Prof Alexander Macalister FRS Hon.FRSE FSA FRAI (9 April 1844 – 2 September 1919) was an Irish anatomist, Professor of Anatomy, Cambridge University, from 1883 until his death. He was a Fellow of St John’s College, Cambridge.

==Life==
He was born in Dublin, the second son of Robert Macalister, secretary of the Sunday School Society of Ireland, and his wife (née Boyle). Alexander was educated locally then studied medicine at Trinity College, Dublin.

He qualified at the Irish Royal Colleges in 1861, became M.B. at Trinity College ten years later and M.D. in 1876. After acting as demonstrator of anatomy at the Royal College of Surgeons in Ireland, he was appointed professor of zoology, and eight years later professor of anatomy and chirurgery, at Dublin. In 1883, he succeeded Sir George Murray Humphrey in the chair of anatomy at Cambridge, and held this post for thirty-six years. He was a prolific writer.
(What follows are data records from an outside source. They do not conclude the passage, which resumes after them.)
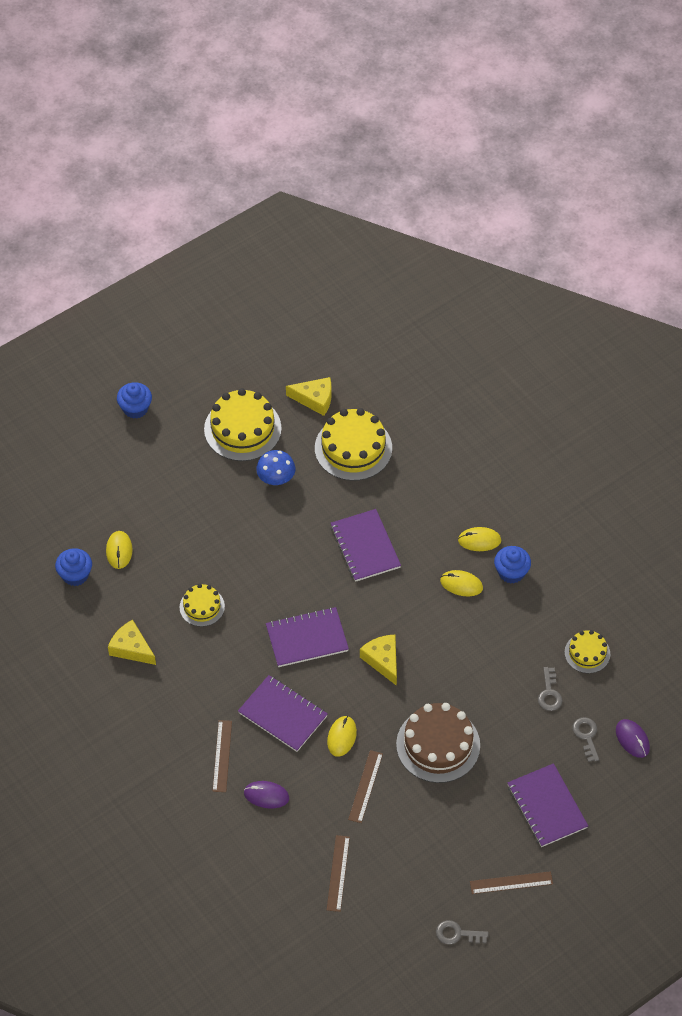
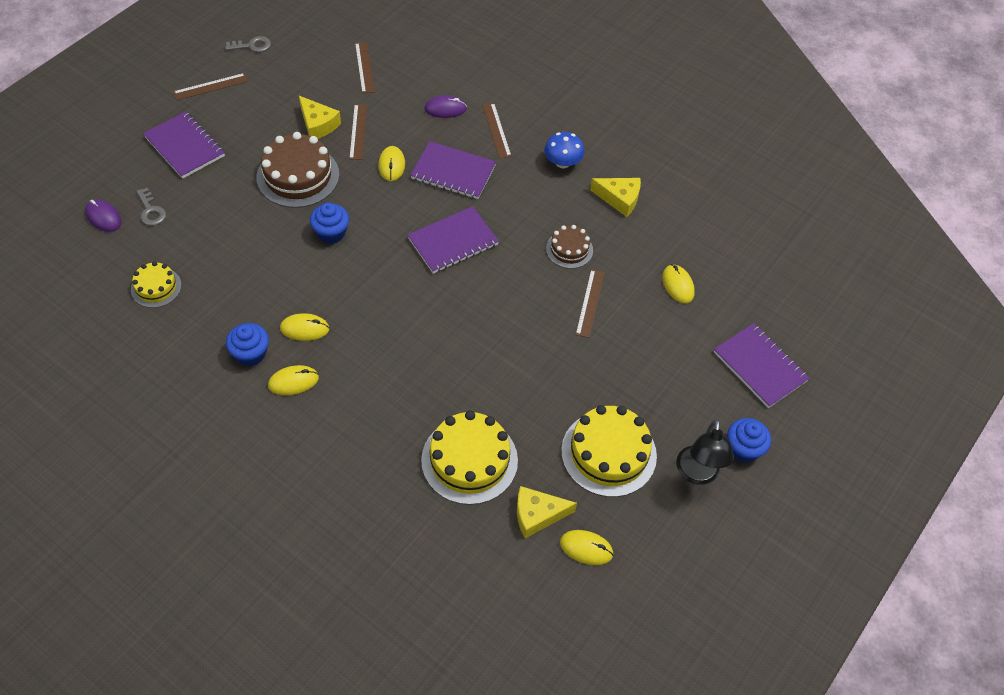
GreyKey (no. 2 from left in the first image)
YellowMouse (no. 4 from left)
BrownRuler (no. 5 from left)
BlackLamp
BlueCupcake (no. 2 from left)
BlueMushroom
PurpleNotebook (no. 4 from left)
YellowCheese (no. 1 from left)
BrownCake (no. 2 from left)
Besides his "Text-book of Human Anatomy"(1889) for which he is best known, he was the author of "Introduction to Animal Morphology"(1876) and "Morphology of Vertebrate Animals" (1878) as well as of numerous papers on animal, morphology, human anatomy and small text-books for students. Macalister was also editor of the Journal of Anatomy between 1907 and 1916. He was a man of remarkable versatility, being an able mathematician as well as versed in archæology, Egyptology and draughtsmanship. Like his cousin, Sir Donald Macalister, he was a proficient linguist, having knowledge of fourteen languages.

Macalister received many honours. In 1881, he was elected a fellow of the Royal Society. He was made hon. LL.D. of the Universities of Edinburgh, Glasgow and McGill and hon. D.Sc. and senator of the University of Dublin. He was Secretary of the Royal Irish Academy and president of the Anatomical Society (1897–99). His name has been attached to the fovea gastrica and the annulus femoralis s. cruralis. In 1897, Macalister was named an honorary member of the American Association for Anatomy.
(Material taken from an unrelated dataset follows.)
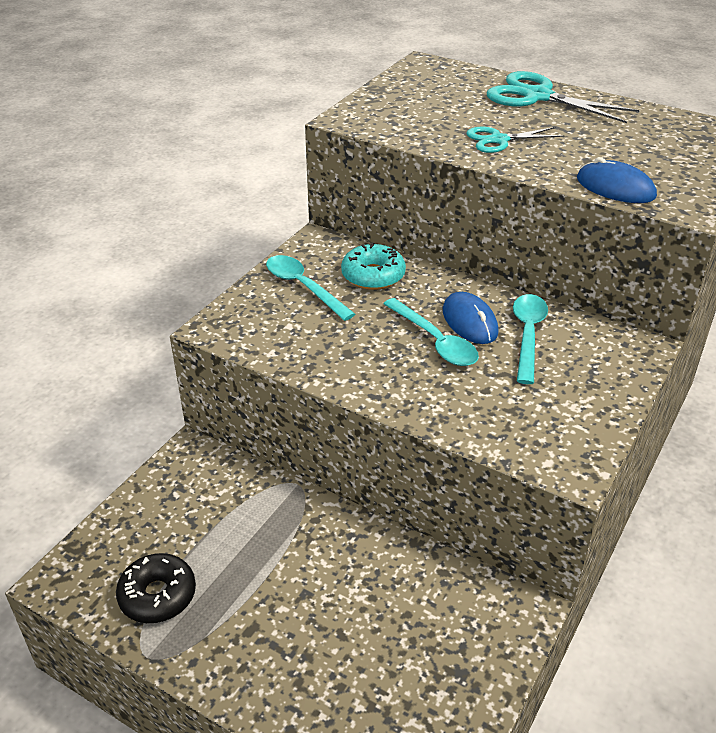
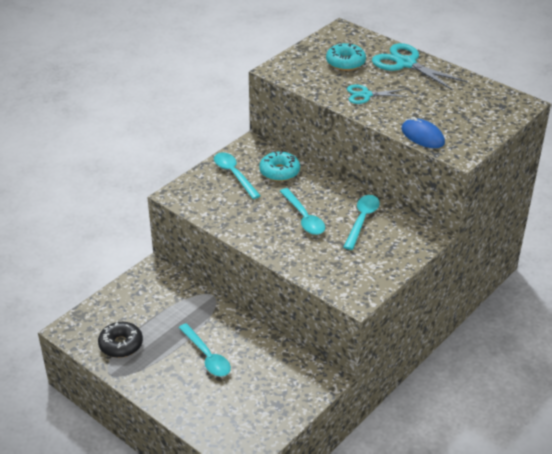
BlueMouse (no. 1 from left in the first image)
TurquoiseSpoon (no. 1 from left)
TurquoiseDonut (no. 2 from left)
==King Henry VI investigation==
On 4 November 1910 the body of King Henry VI in its brick vault in St. George's Chapel, Windsor (since 12 August 1484) was "investigated", with King George V's consent, by William Henry St John Hope and Canon John Neale Dalton, in the presence of the Dean and Canons, and various other people such as M.R. James, Provost of King's College, Cambridge (and later of Eton College, both founded by Henry VI), and Dr. A. Macalister, Professor of Anatomy at Cambridge. The vault was emptied of rubble, and at the centre was found a small lead chest containing the fragmented bones of "a fairly strong man, aged between 45 and 55", according to Macalister's report, published in The Times on 12 November 1910. The bones had previously been buried in Chertsey Abbey in 1471 until their removal in 1484.

==Death==
He died in Cambridge on 2 September 1919 after a long illness and was buried in the Parish of the Ascension Burial Ground in Cambridge with his wife Elizabeth, who had died in 1901.

==Family==

He married Elizabeth Stewart in 1866. Their children included the archaeologist R. A. Stewart Macalister and George Hugh Kidd Macalister.